What do we mean by “now,” really? It’s odd to be compelled to think in relativistic terms. At this moment, the creatures on Wolf 25 (the planet circling its dark companion, technically) are unaware of our existence. We’re twelve light-years away, so in twelve years they will be able to observe the raging matter/antimatter beacon of our braking engine.
If things have gone according to plan—you could also say “if things are going to be going according to plan”—our prerecorded explanation of what we are attempting to do will have preceded the beacon by exactly one hundred days.
Their response to our pacifistic message might be to blow us out of their sky as soon as the beacon appears. If they did that, when would it happen? How long do we have before we know they haven’t killed us?
If we take the worst possible case, that they attack the instant they see us, their response can’t come faster than the speed of light. So, if my notebook is right, we will meet our doom no sooner than three years and some weeks.

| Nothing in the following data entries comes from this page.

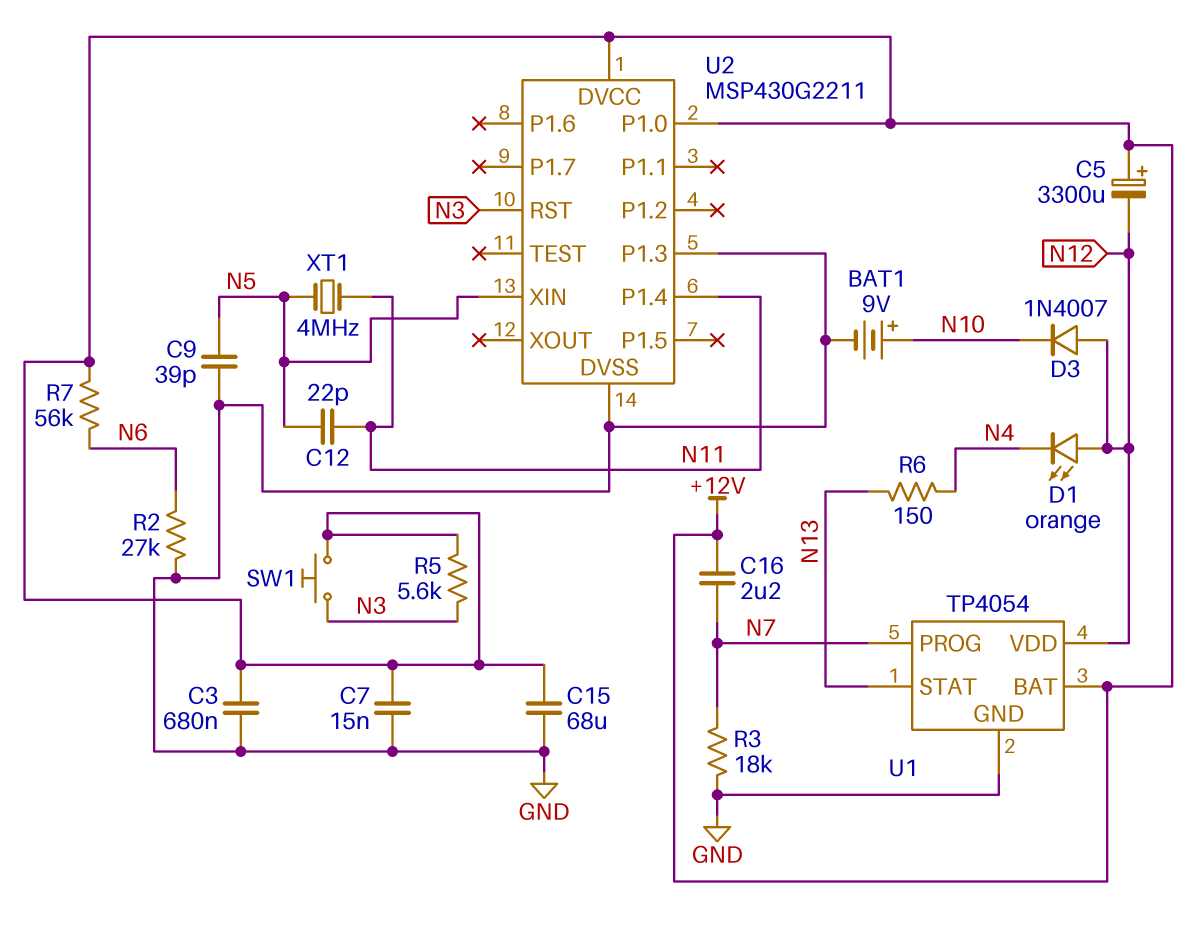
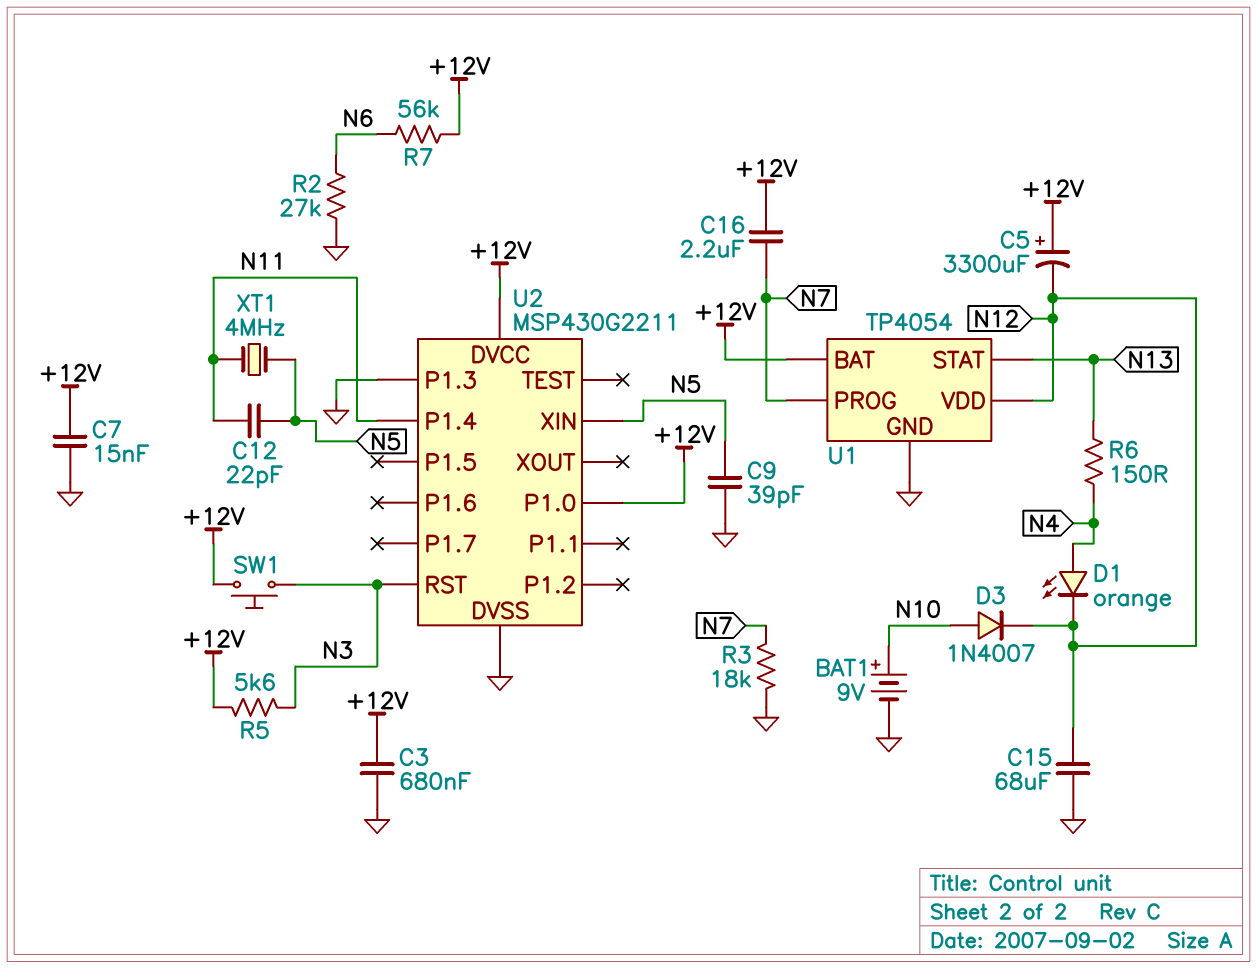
C15: 68uF (+12V, GND) -> 68uF (GND, N12)
D1: LED orange (A N12, K N4) -> LED orange (A N4, K N12)
D3: diode 1N4007 (A N12, K N10) -> diode 1N4007 (A N10, K N12)

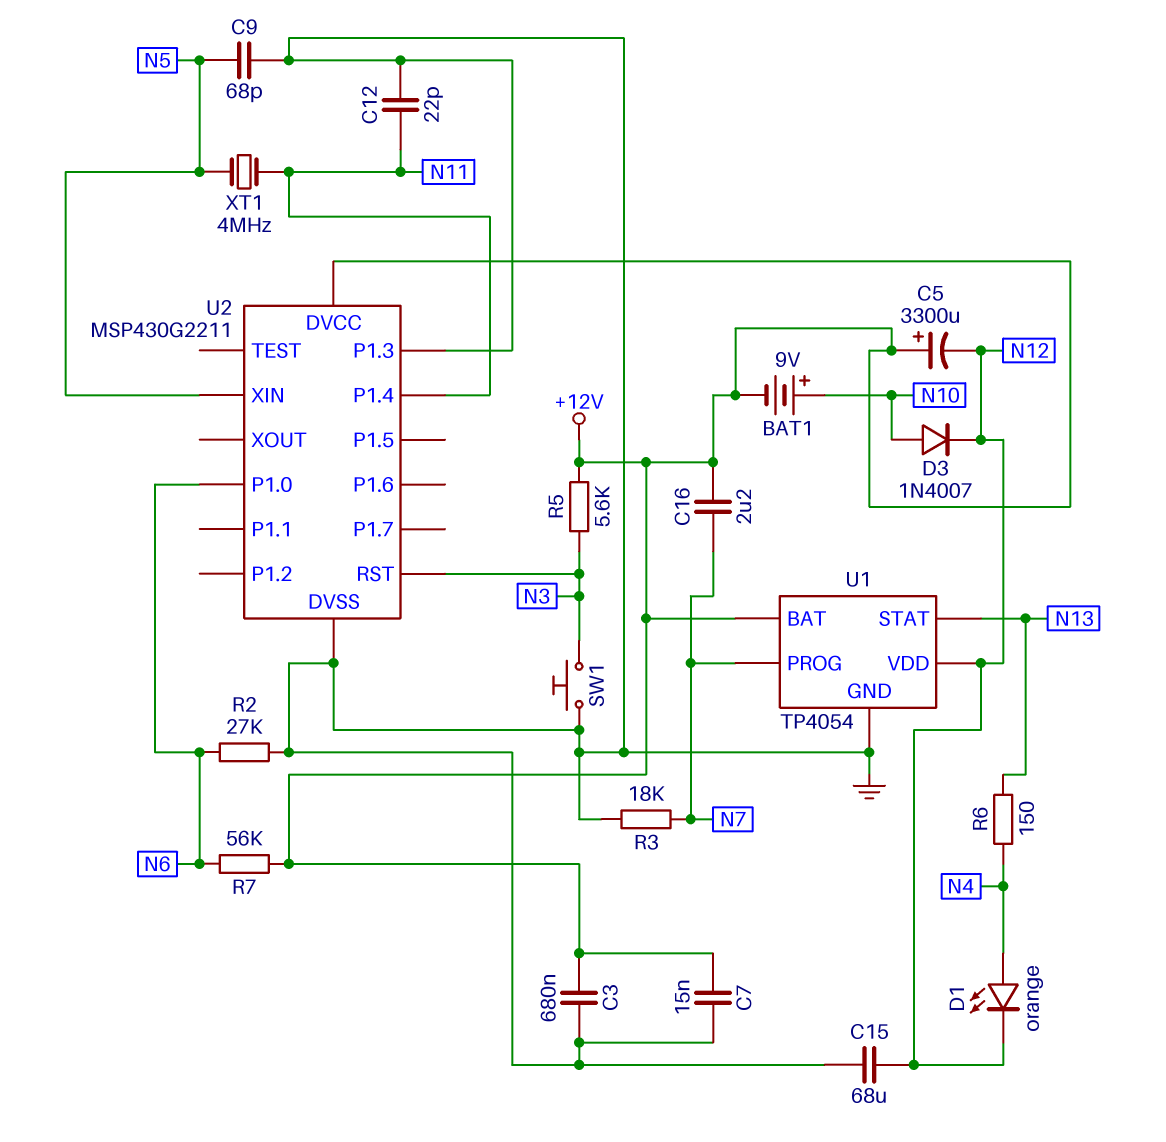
BAT1: 9V (plus N10, minus GND) -> 9V (plus N10, minus +12V)
C9: 39pF (GND, N5) -> 68pF (GND, N5)
C12: 22pF (N5, N11) -> 22pF (GND, N11)
SW1: button (+12V, N3) -> button (GND, N3)
U2 pin P1.0: +12V -> N6

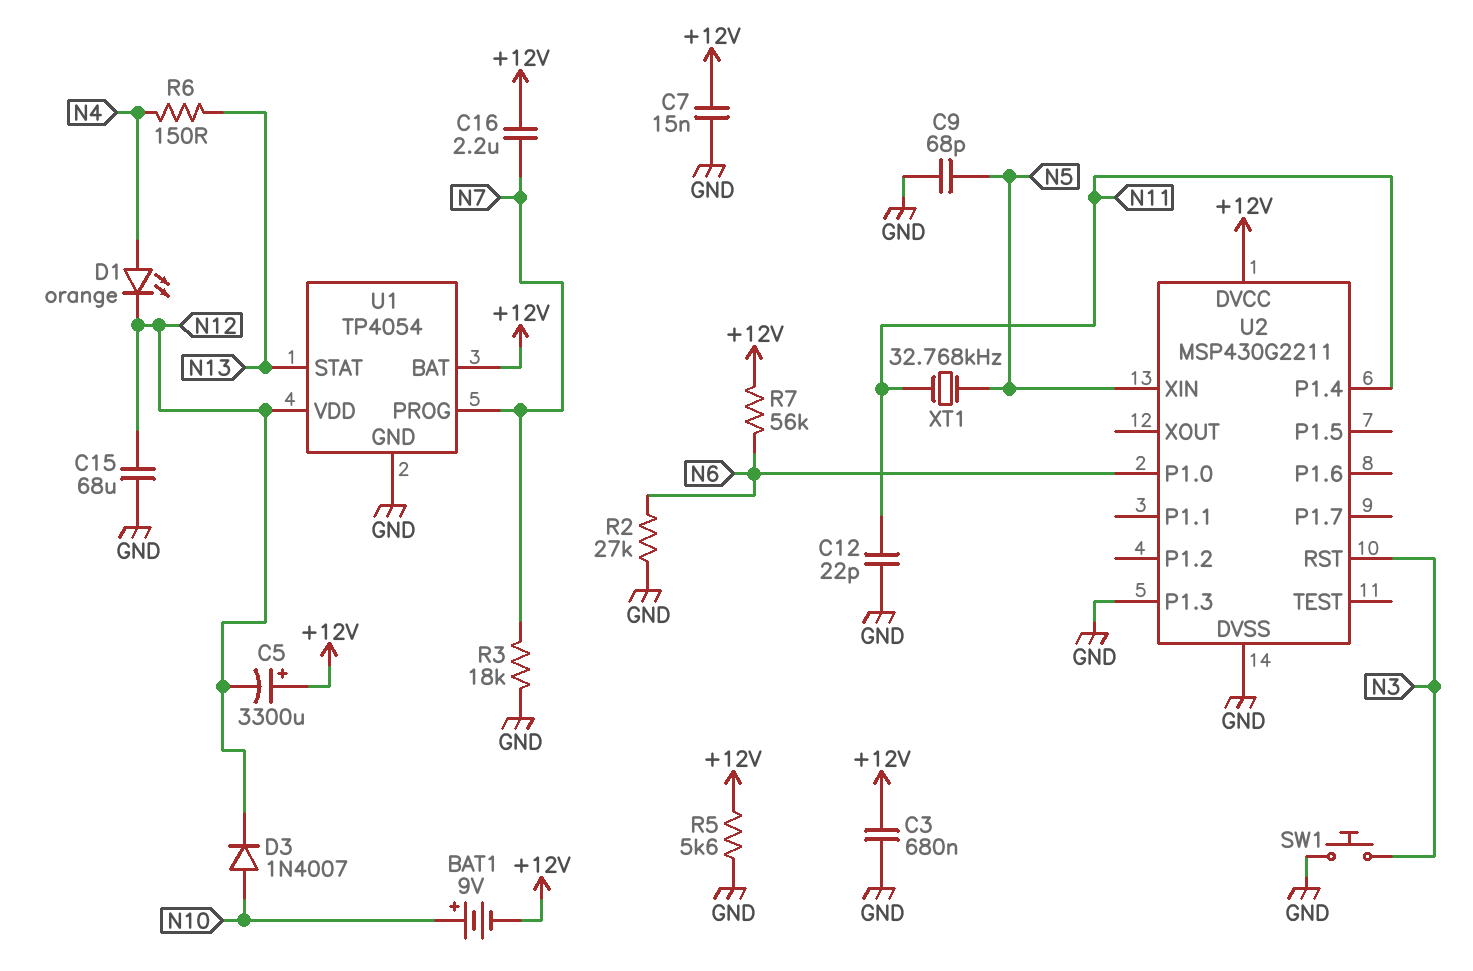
R5: 5.6k (+12V, N3) -> 5.6k (+12V, GND)
XT1: 4MHz (N5, N11) -> 32.768kHz (N5, N11)

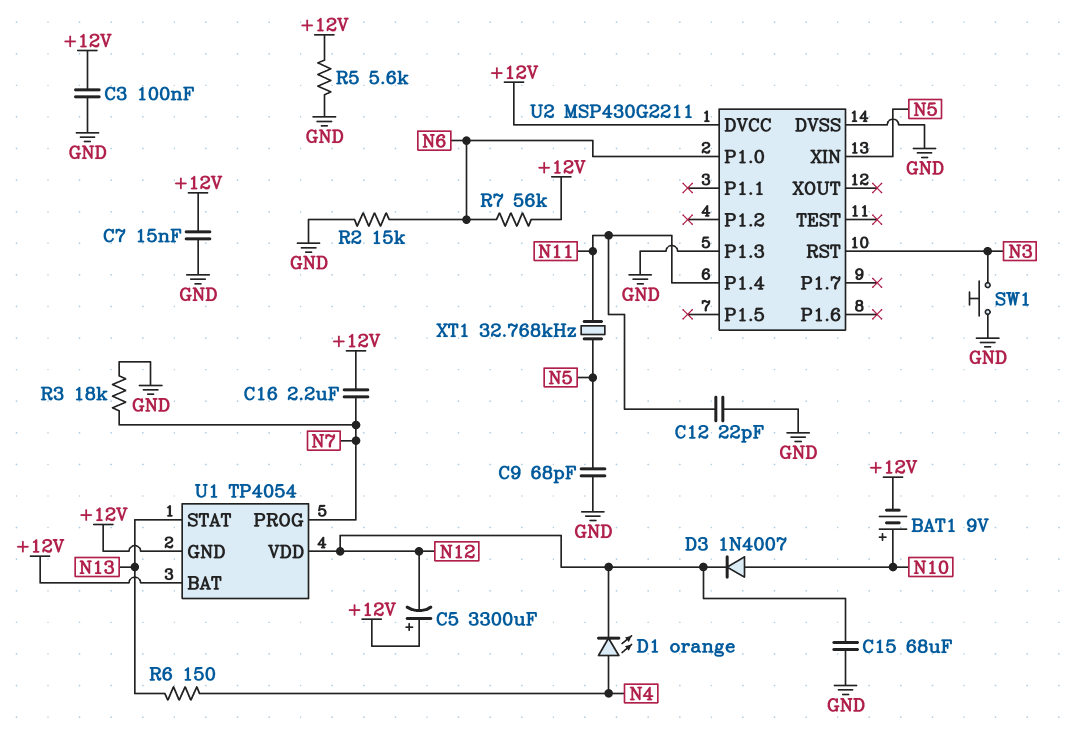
C3: 680nF (+12V, GND) -> 100nF (+12V, GND)
R2: 27k (GND, N6) -> 15k (GND, N6)
U1 pin GND: GND -> +12V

Unless they figure out a way around the speed of light. Then we could be doomed any old time. As we could, supposedly, any time Other-prime decides the universe would be better off without us.
So it’s eat, drink, and be merry, for tomorrow we die. I can do something about the eat and drink part. Tonight it will be meat loaf without meat, served with wine that’s not wine, all washed down with water distilled from our various body wastes. Be merry.
9
RELATIVITY IS RELATIVE?
On Spy’s fourth trip into ad Astra, it dropped a bombshell. For some reason it chose me to tell it to, not exactly the most technically sophisticated woman aboard.
Spy had said it wanted to talk to us one at a time, so we were sitting on the floor in “the onion field,” the part of the garden where we cultivated scallions and garlic.
We’d been talking about human history and customs, and as always, I was trying to extract information about the Others in return. I asked it about the voyage out here with Other-prime. Did they have anything like a social relationship? What did they do to pass the time?